Fired from an Israeli military aircraft, it is designed to serve as a warning to the residents and neighbors of the house that an airstrike was on the way.
The targeted house belongs to Muhammad Bawab, leader of Hamas' East Rafah Brigade.
His home is being used as a command post from which he was overseeing all of his unit's operations. He himself is in a tunnel in the area and his family moved to a different location.
Several members of the Israeli security forces, including reservists from the Intelligence Directorate and Shin Bet operatives, crowd together in a room, monitoring video footage filmed by an IDF drone hovering over the house.
The room is an "attack cell." In the 11 days of fighting in the Gaza Strip, the IDF operated dozens of these cells, an operational innovation, that coordinated efforts by the IDF and Shin Bet.
For many senior Israeli officials, this coordination between branches of the security establishment played a crucial role in the fighting – analyzing massive amounts of data collected in the field and using it to guide attacks.
As a result, the IDF struck hundreds of what it calls "quality targets," while the Shin Bet assisted with locating and tracking the locations.
"Bawab was in charge of the unit that seized the bodies of Hadar Goldin and Oron Shaul," says a Shin Bet operative in the room, referring to the two IDF soldiers whose remains have been held in Gaza since the 2014 war in which they fell.
Now his home is seconds away from being attacked, as happened to many other senior officials of Hamas and the Palestinian Islamic Jihad.
The mission is halted when an officer says that the drone's operator has spotted a group of people under a palm tree near the house and that they are at risk of getting hurt.
The cell's chief officer orders a stop to the attack and turns to the Shin Bet operative.

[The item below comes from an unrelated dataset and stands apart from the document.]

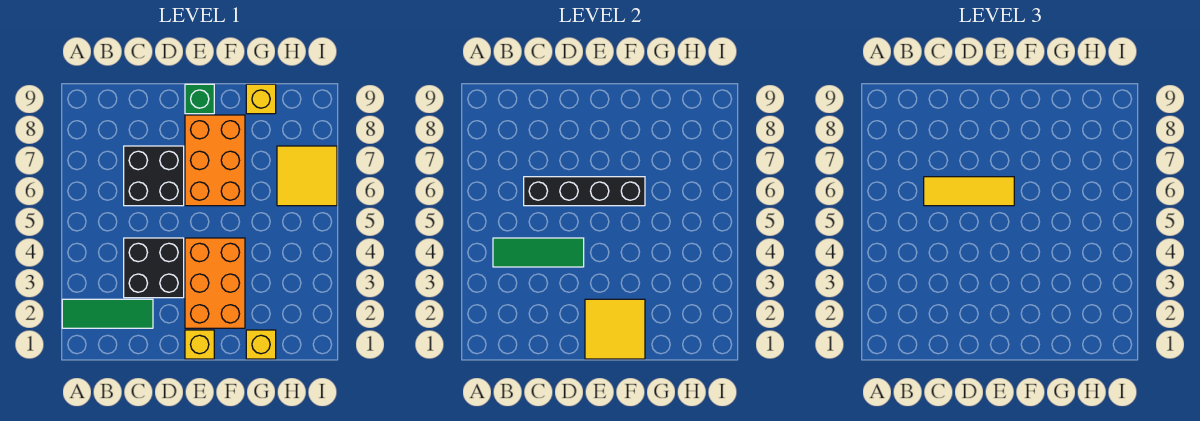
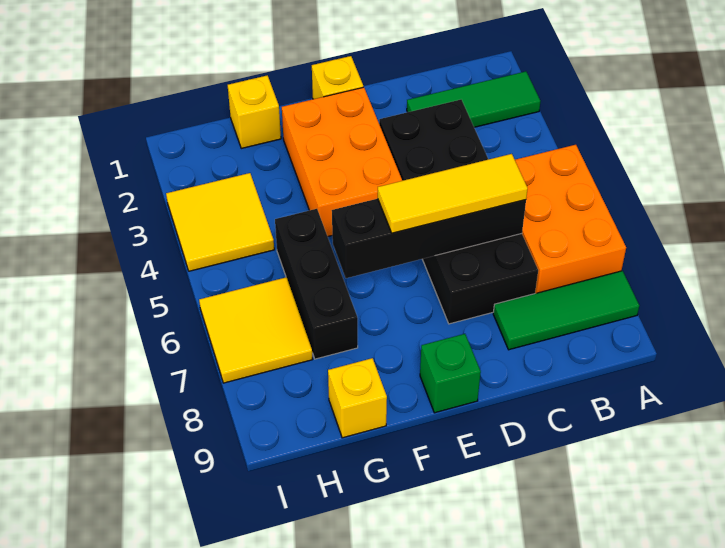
green tile B4:D4 level 2 -> green tile A8:C8 level 1
yellow tile E1:F2 level 2 -> yellow tile H3:I4 level 1
orange brick E6:F8 level 1 -> orange brick A5:B7 level 1
none -> black brick G5:G7 level 1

The latter picks up the phone, dialed and began speaking in Arabic with a distinct Palestinian accent, his tone soft and courteous.
The person on the other end is Bawab's neighbor, whose number the Shin Bet obtained before the operation, should such a situation arise.

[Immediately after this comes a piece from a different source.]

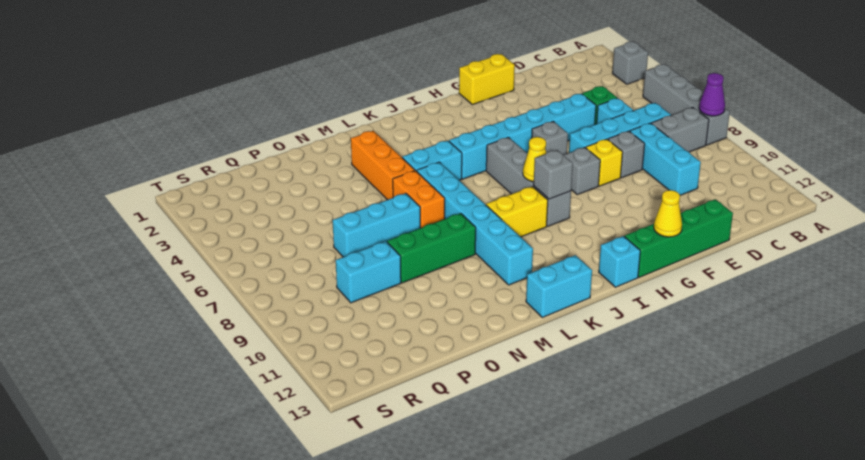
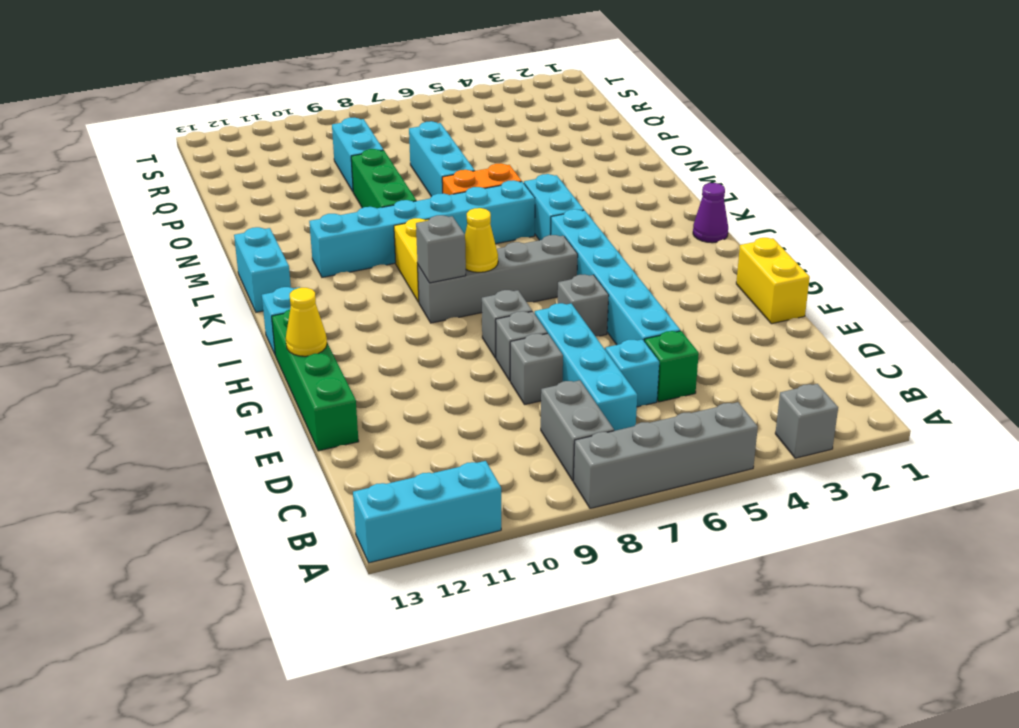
purple cone A8 level 2 -> purple cone J1 level 1
cyan brick D8:D10 level 1 -> cyan brick A11:A13 level 1
yellow brick F8 level 1 -> grey brick F8 level 1
orange brick M3:M5 level 1 -> none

"You are under the palm tree, near the house. Go away, there's a one-ton bomb coming and you are going to get hurt," the Shin Bet operative says in Arabic.
The neighbor assures him that he would move the group of people away, and after several minutes they begin to disperse.
But the drone operator sees three people still at the scene and informs the officer they are not leaving. The people in the room decide to launch a small rocket at the nearby road to make them truly understand they are in danger.
Fifteen seconds later, an aircraft launches an anti-tank missile that does not spread shrapnel when it explodes. After it hits the nearby asphalt, the people under the palm tree start scattering.
The head of the cell nods to the other officer, who gives permission to the pilot to attack.
The room falls silent as a timer started counting down 15 seconds. The bomb hits, sending plumes of smoke into the air from the rubble of the house.
A senior intelligence official calls this operation an artificial intelligence war, where the IDF has for the first time adopted what can be described as machine learning.
He credits this advance to efforts made by the head of Military Intelligence, Maj. Gen. Tair Heiman, and IDF Chief of Staff Lt. Gen. Aviv Kochavi.
Thanks to Units 9900 and 8200 – which deal with geographical intelligence, cyber centers and various classified special units - the IDF and Shin Bet scored multiple intelligence victories that prevented planned attacks by Gaza terror groups.
This method prevented Hamas from protecting its missile and drone production apparatuses and facilitated strikes on its terror tunnel network.
Military officials say that the largest failure of the fighting was their lack of success in preventing the massive rocket and mortar barrages on Israel, but that the new methods they used might just be the extra push needed to crack that nut.
But as long as Hamas can fire rockets, it will always claim victory, being able to send millions of Israelis into bomb shelters and debilitate the nation's economy.
Hamas and PIJ worked hard to define this as the narrative of victory i the Arab world and among the population of Gaza.
Therefore, the "next thing" the army and the Shin Bet are working on is a strategy to prevent the massive rocket salvos without using ground forces to neutralize the launchers.
Military officials are also sure that what the army has demonstrated it can do during the fighting in Gaza could also be implemented in a possible war against Hezbollah or even Syria or Iran.
This new method they say will be further improved and worked on in order to ensure that Israel's home front will be spared in the next war.